Methods: A comprehensive search of Pub Med, Google Scholar, and Cochrane Review (1966-2014) was performed seeking all published randomized controlled clinical trials (RCTs) assessing the impact of perioperative probiotics or synbiotics in elective GI surgery. Studies were included if patients underwent GI surgery with the addition of adjunct prebiotic, probiotic, or a synbiotic therapy and a control group receiving placebo or no therapy.16 potentially eligible studies were identified, of which 4 were excluded for lack of randomization, inadequate blinding and incomplete outcome data.
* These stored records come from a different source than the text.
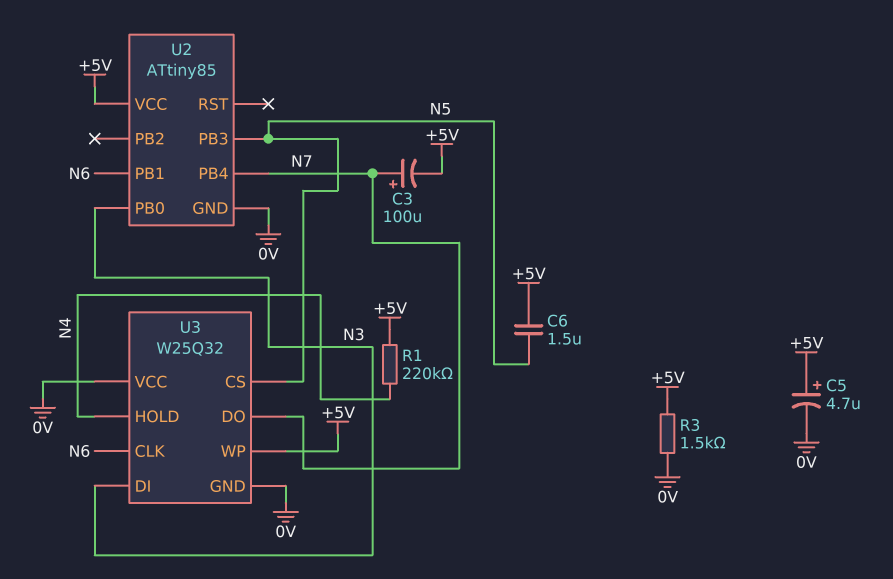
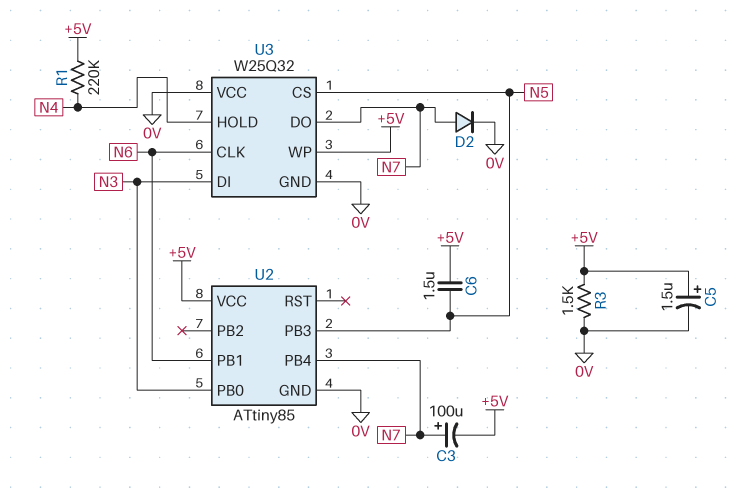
C5: 4.7uF (plus +5V, minus 0V) -> 1.5uF (plus +5V, minus 0V)
D2: none -> diode (A N7, K 0V)

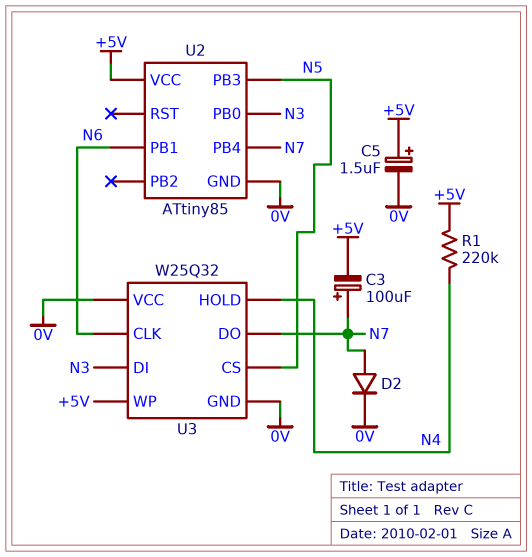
C6: 1.5uF (+5V, N5) -> none
R3: 1.5k (+5V, 0V) -> none

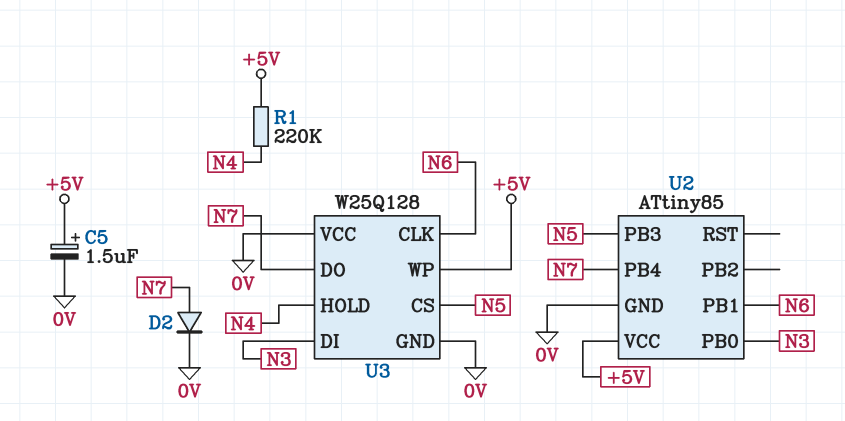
C3: 100uF (plus N7, minus +5V) -> none
U3: W25Q32 -> W25Q128

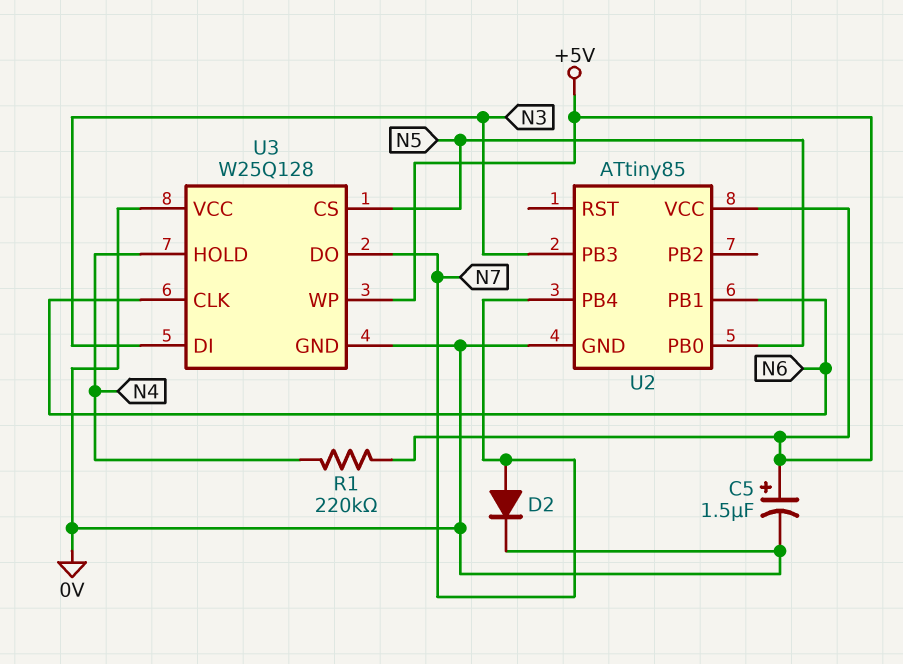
U2 pin PB0: N3 -> N5
U2 pin PB3: N5 -> N3

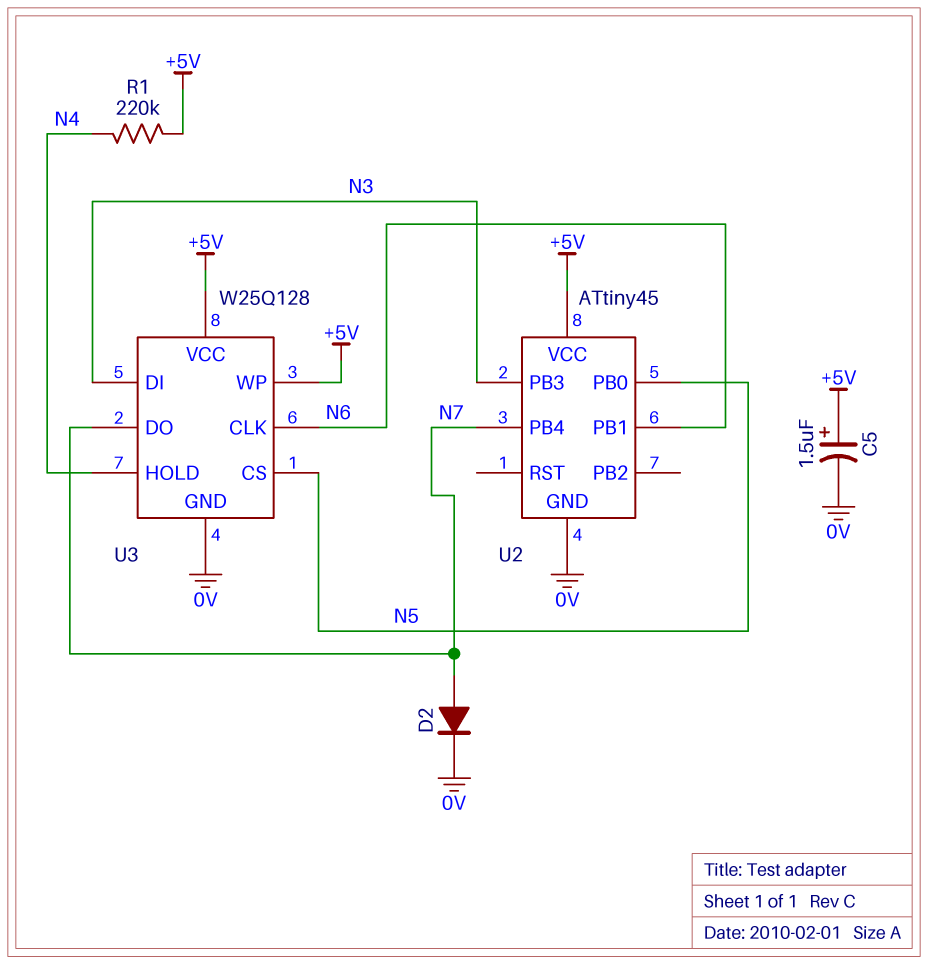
U2: ATtiny85 -> ATtiny45
U3 pin VCC: 0V -> +5V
Only RCTs which were completed and analyzed as level 1 studies were included. The primary outcome measured was postoperative sepsis within 1 month of surgery.
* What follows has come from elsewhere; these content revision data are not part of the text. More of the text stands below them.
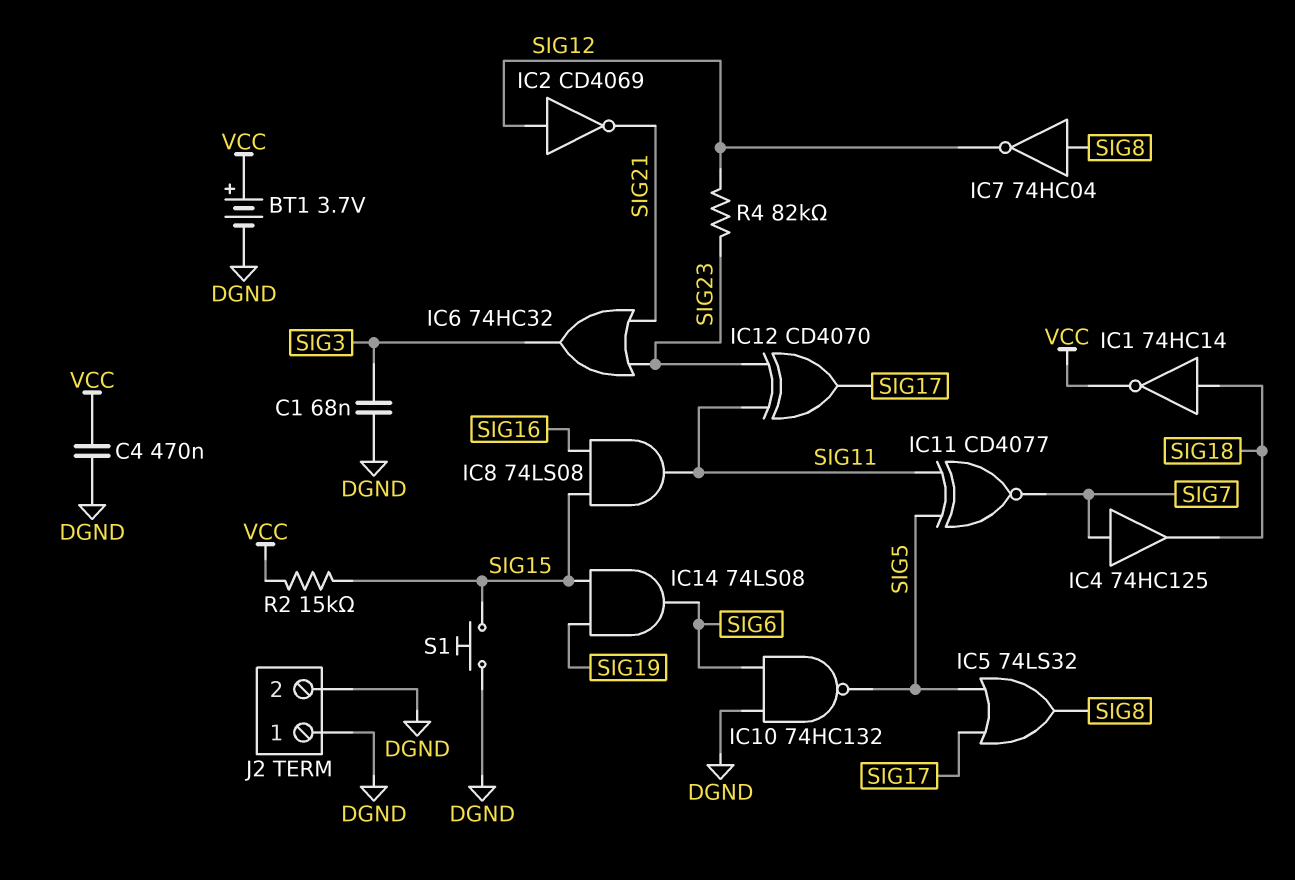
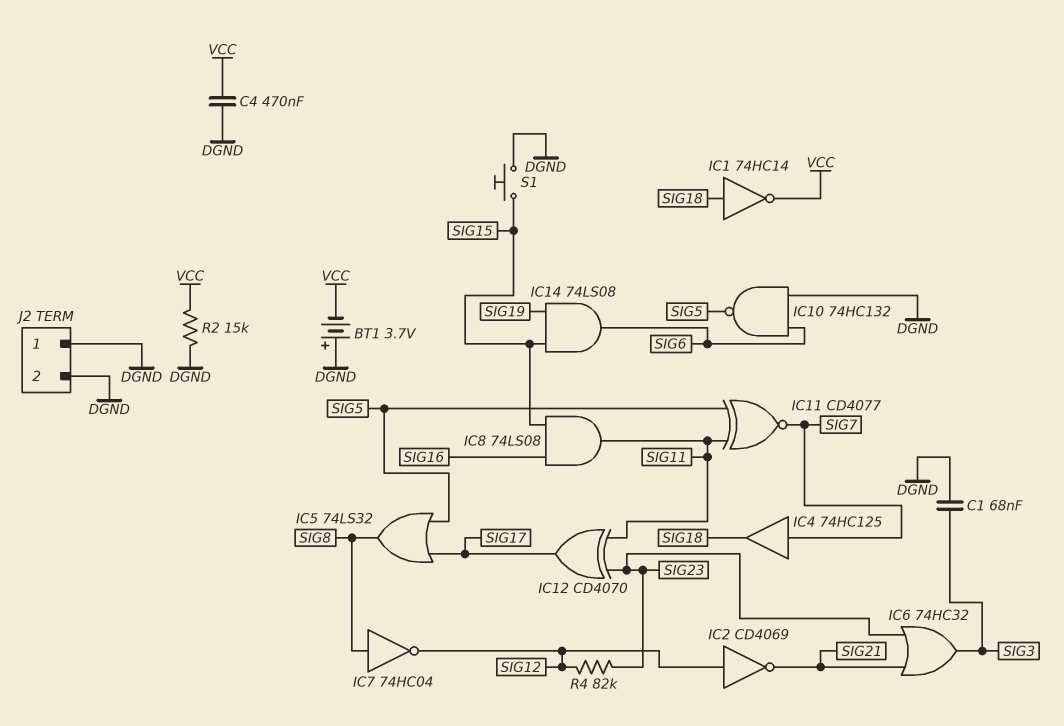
BT1: 3.7V (plus VCC, minus DGND) -> 3.7V (plus DGND, minus VCC)
R2: 15k (SIG15, VCC) -> 15k (DGND, VCC)

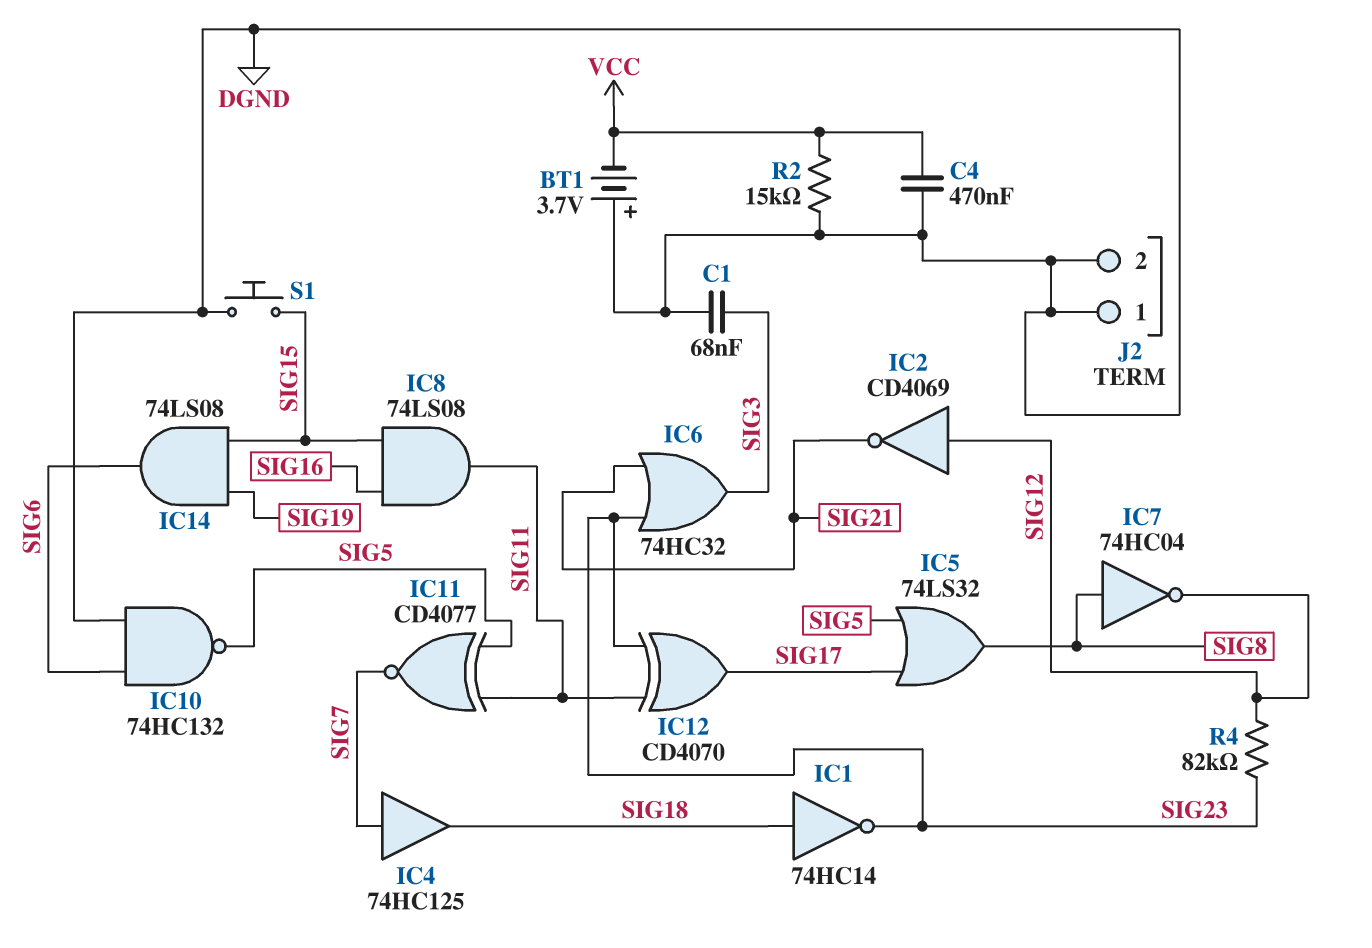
IC1: NOT 74HC14 (in SIG18, out VCC) -> NOT 74HC14 (in SIG18, out SIG23)

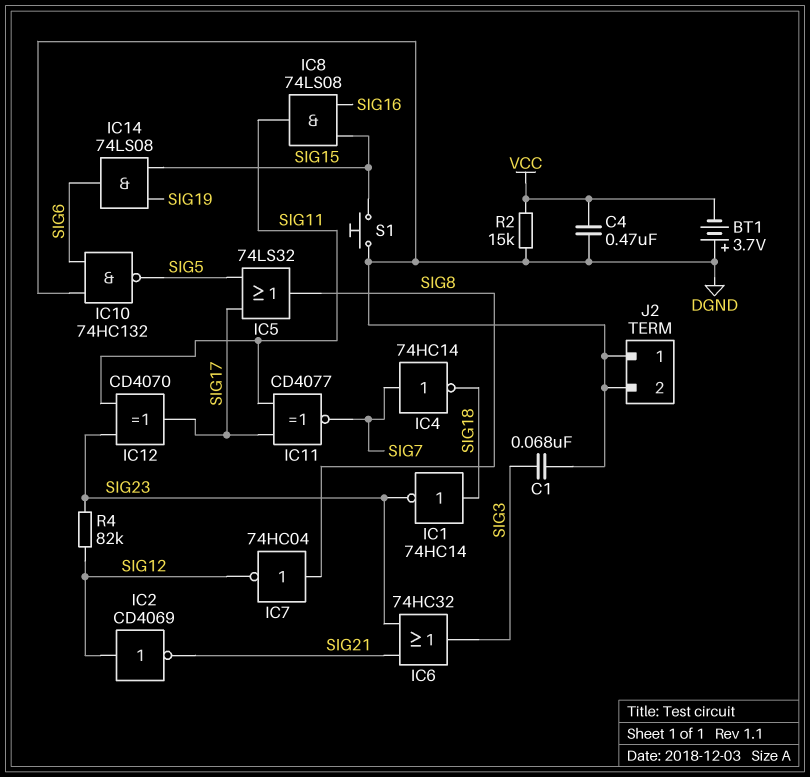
IC4: buffer 74HC125 (in SIG7, out SIG18) -> NOT 74HC14 (in SIG7, out SIG18)
IC11: XNOR CD4077 (in SIG5, in SIG11, out SIG7) -> XNOR CD4077 (in SIG11, in SIG17, out SIG7)

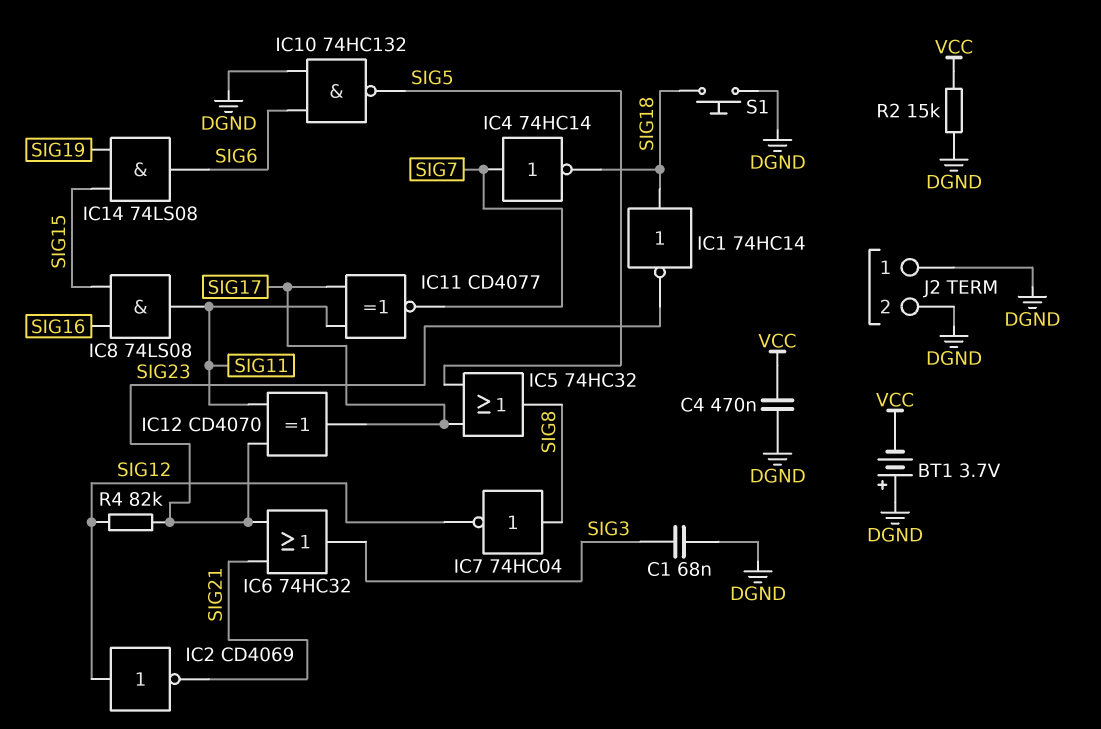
IC5: OR 74LS32 (in SIG5, in SIG17, out SIG8) -> OR 74HC32 (in SIG5, in SIG17, out SIG8)
S1: button (DGND, SIG15) -> button (DGND, SIG18)

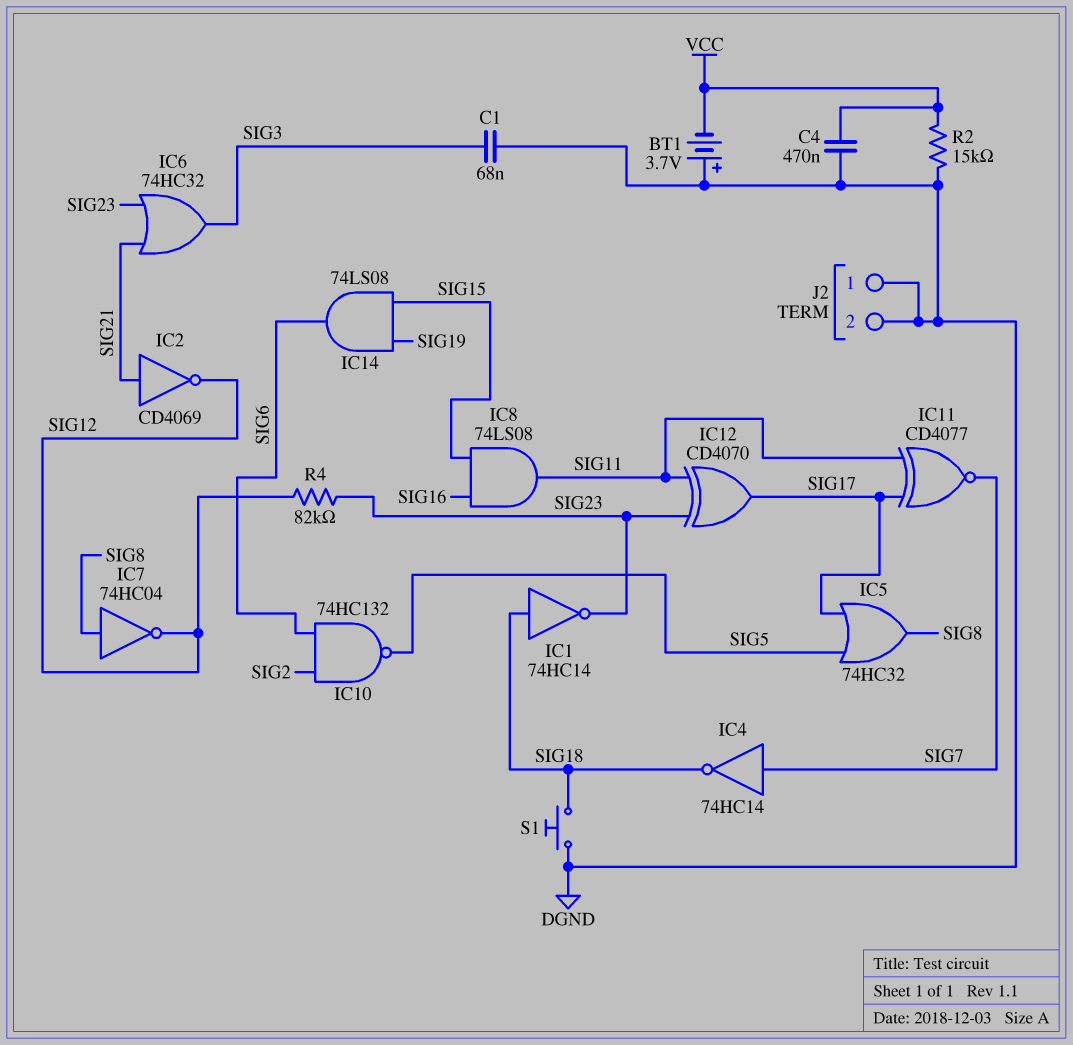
IC2: NOT CD4069 (in SIG12, out SIG21) -> NOT CD4069 (in SIG21, out SIG12)
IC10: NAND 74HC132 (in DGND, in SIG6, out SIG5) -> NAND 74HC132 (in SIG2, in SIG6, out SIG5)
Results:12 RCTs involving 815 patients were included. 327 patients received synbiotics and 83 received probiotics, while 405 patients received placebo or no therapy. Overall, there was a 41% reduction in postoperative sepsis for patients treated with either a synbiotic or probiotic compared to the control group (RR 0.59; 95% CI=0.45-0.77; p<0.001). When assessing specific treatment, there was 76% reduction in the incidence of postoperative sepsis in the probiotic group (RR-0.24 ;95% CI=0.12-0.50; p  <0.001) and a 32% reduction in sepsis in the synbiotic group compared to the control group. (RR-0.68; 95% CI, 0.51-0.92 p = 0.014).

Conclusion:
Perioperative probiotic and synbiotic therapy significantly reduces the likelihood of post-operative sepsis in elective GI surgical patients. The adoption of this strategy is encouraged to optimize gut microbiota modulation after elective GI surgery. Additional studies are required to optimize duration, dose, and types of pro- and prebiotic regimens which yield the greatest benefit.
 

11.09 Disparities In Mangement Of Patients With Colorectal Disease: Impact Of Urbanization And Specialised Care

V. Pandit1, B. Joseph1, H. Aziz1, M. Iyoob1, V. Nfonsam1  1University Of Arizona,Surgical Oncology/Surgery/Medicine,Tucson, AZ, USA

Introduction:

Disparities in the management of patients with various medical conditions is well established. Colorectal diseases continue to remain one of the most common causes for surgical intervention. The aim of this study was to assess disparities (rural versus urban) in the surgical management of patients with colorectal diseases. We hypothesized that there is no difference among rural versus urban centers in the surgical management for colorectal diseases. 

Methods:

We abstracted the national estimates for colorectal procedures from the National Inpatient Sample database 2011 (representing 20% of all in-patient admissions).  Patients undergoing procedures (abscess drainage, hemmoroidectomy, fistulectomy, and bowel resections) were included. Patients with colon cancer were excluded. Patients were divided into two groups based on location: Urban and rural. Outcome measures were: in-hospital complications, mortality, and hospital costs.  Sub-analysis of urban centers was preformed: centers with colorectal surgeons and centers without colorectal surgeons. Regression analysis was performed.

Results:

A total of 20,617 patients that underwent colorectal surgery intervention across 496 (Urban: 342, Rural: 154) centers were included. Of the urban centers, 38.3% centers had colorectal surgeons.  Patients managed in urban centers had lower complication rate (7.6% vs. 10.2%, p=0.042), shorter hospital length of stay (4.7±3.1 days vs. 5.9±3.6 days, p=0.037) with higher hospital costs (56,820±27,691 vs. 49,341±2,598, p=0.046).  On sub-analysis, patients managed in centers with colorectal surgeons had a 11% lower incidence of in-hospital complications (OR: 0.90, 95%CI: 0.74-0.94) and 7.2% (OR: 0.072, 95%CI: 0.65-0.81) shorter hospital length of stay in comparison to patients managed in urban centers without colorectal specialization. 

Conclusion:

Disparities exit in patient outcomes managed in urban verses rural centers for colorectal surgery. Specialized care with colorectal surgeons at urban centers helps to reduce adverse patient outcomes. Steps to provide effective and safe surgical care in a cost effective manner across rural as well as urban centers is warranted.